The project asks how the Indian Ocean works as a space of memory in Asian and African memory cultures – especially in South Africa, East Africa, South Asia and China. Our research has so far demonstrated the limiting nature of the ‘Indian Ocean’ approach since Afrasian (Africa-Asian) interactions go beyond the littoral states of the Indian Ocean to China and beyond. This project therefore studies the cultural production of "Indian Ocean Memories” which we perceive of as „Afrasian memories“ (see Karugia 2016, in preparation). Afrasian memories are „connective memories“. They connect, reconnect and articulate transregional historical imaginaries. The ‘Afrasian Ocean’ world connects multiethnic communities.
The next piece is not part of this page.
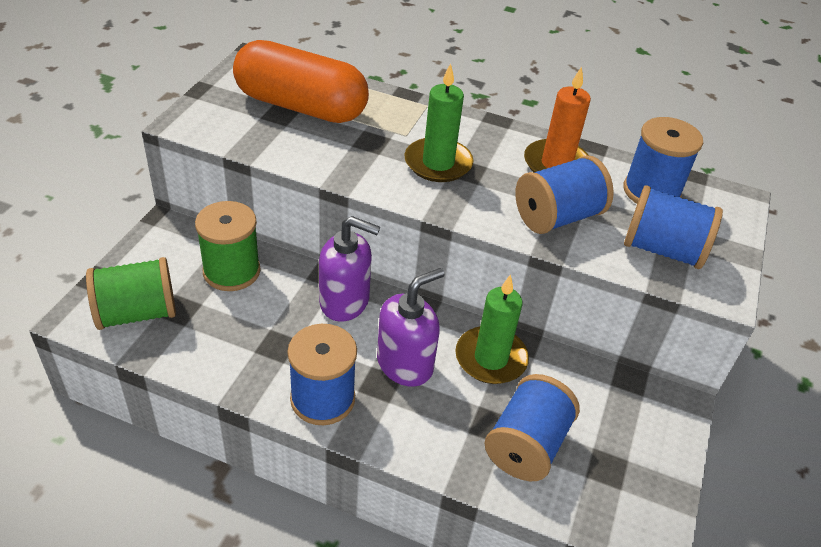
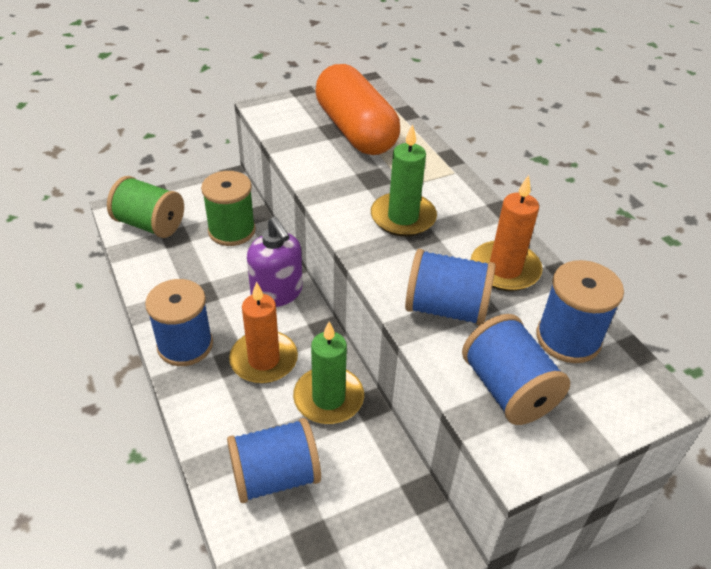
camera: 45 degrees right, 0 degrees up
(405, 364) = (264, 360): purple soap dispenser -> orange candle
In some of these Afrasian spaces, we observe a paradigm-shift from competitive towards multidirectional memory (in the sense of M. Rothberg 2009).
The project's key question is how the long history of exchange between Africa and Asia is remembered today and which functions such memories fulfil in the light of current interactions. The project starts from the assumption that the centuries-old relations between both regions (trade, migration, slavery, indentured labour, soldiers etc.) are not simply forgotten in the face of today's Afrasian interactions (such as labour migration, tourism, transnational media cultures), but that they constitute a "space of experience" (R. Koselleck) against which the present situation is understood and expectations for the future are articulated. Museums, literature and other media, memory institutions and memory sites across the world of the „Afrasian Ocean“ address human interactions and power dynamics across time and space. We ask how Afrasian memories contribute to an understanding of present and future African-Asian interactions.
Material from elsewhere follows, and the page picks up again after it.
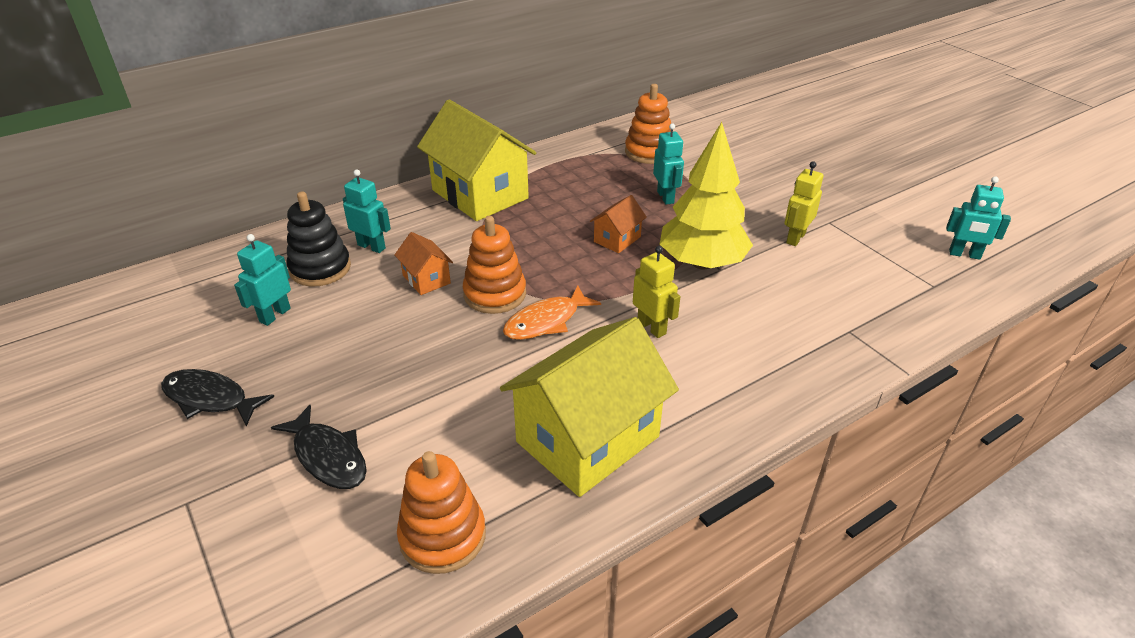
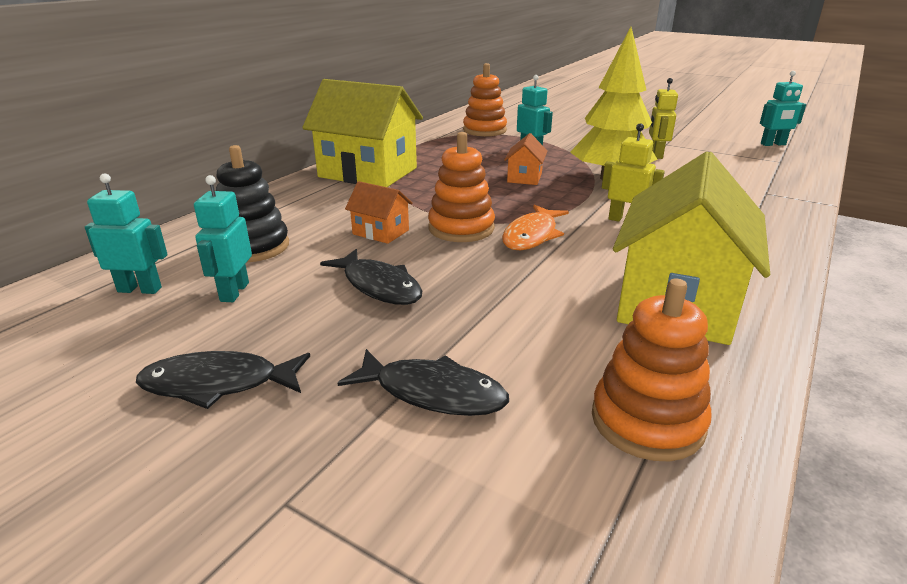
camera: 25 degrees left, 10 degrees down
(371, 246) = (295, 221): turquoise robot -> turquoise robot (140, 289)
(375, 342) = (379, 286): none -> black fish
In the framework of AFRASO, the project's goals are to understand, first, the significance of historical imagination for transregional conceptions of space and, second, the importance of local memory cultures for the representation and interpretation of current African-Asian interactions. In light of the foregoing, we are analysing the production of contemporary transnational imaginaries of citizenship, the complex negotiation of transcultural identities amongst old Asian-African and new Asian diasporas, claims of long-standing transregional socio-political and cultural links, new and old memory sites built or claimed by certain Afrasian communities and Afrasian bio-politics within old and emergent Afrasian diasporas.
'Memory', in this project, describes on the one hand elements of explicit, official memory culture (e.g. the remembrance of Gandhi in South Africa); on the other hand, the project wants to reconstruct what John C. Hawley (2008, 4), drawing on James C. Scott, has called "hidden transcripts": implicit, non-official, private and subaltern forms of memory, which, however, can be articulated in literature, photography, film and other media. Such memories have especially come to the fore in interviews we conducted with various groups of people in South Africa, East Africa, China and India as well as in our recent investigation of ‘travelling afrasian objects’ and ‘multidirectional mnemoeconomics’ (see Karugia 2016, in preparation).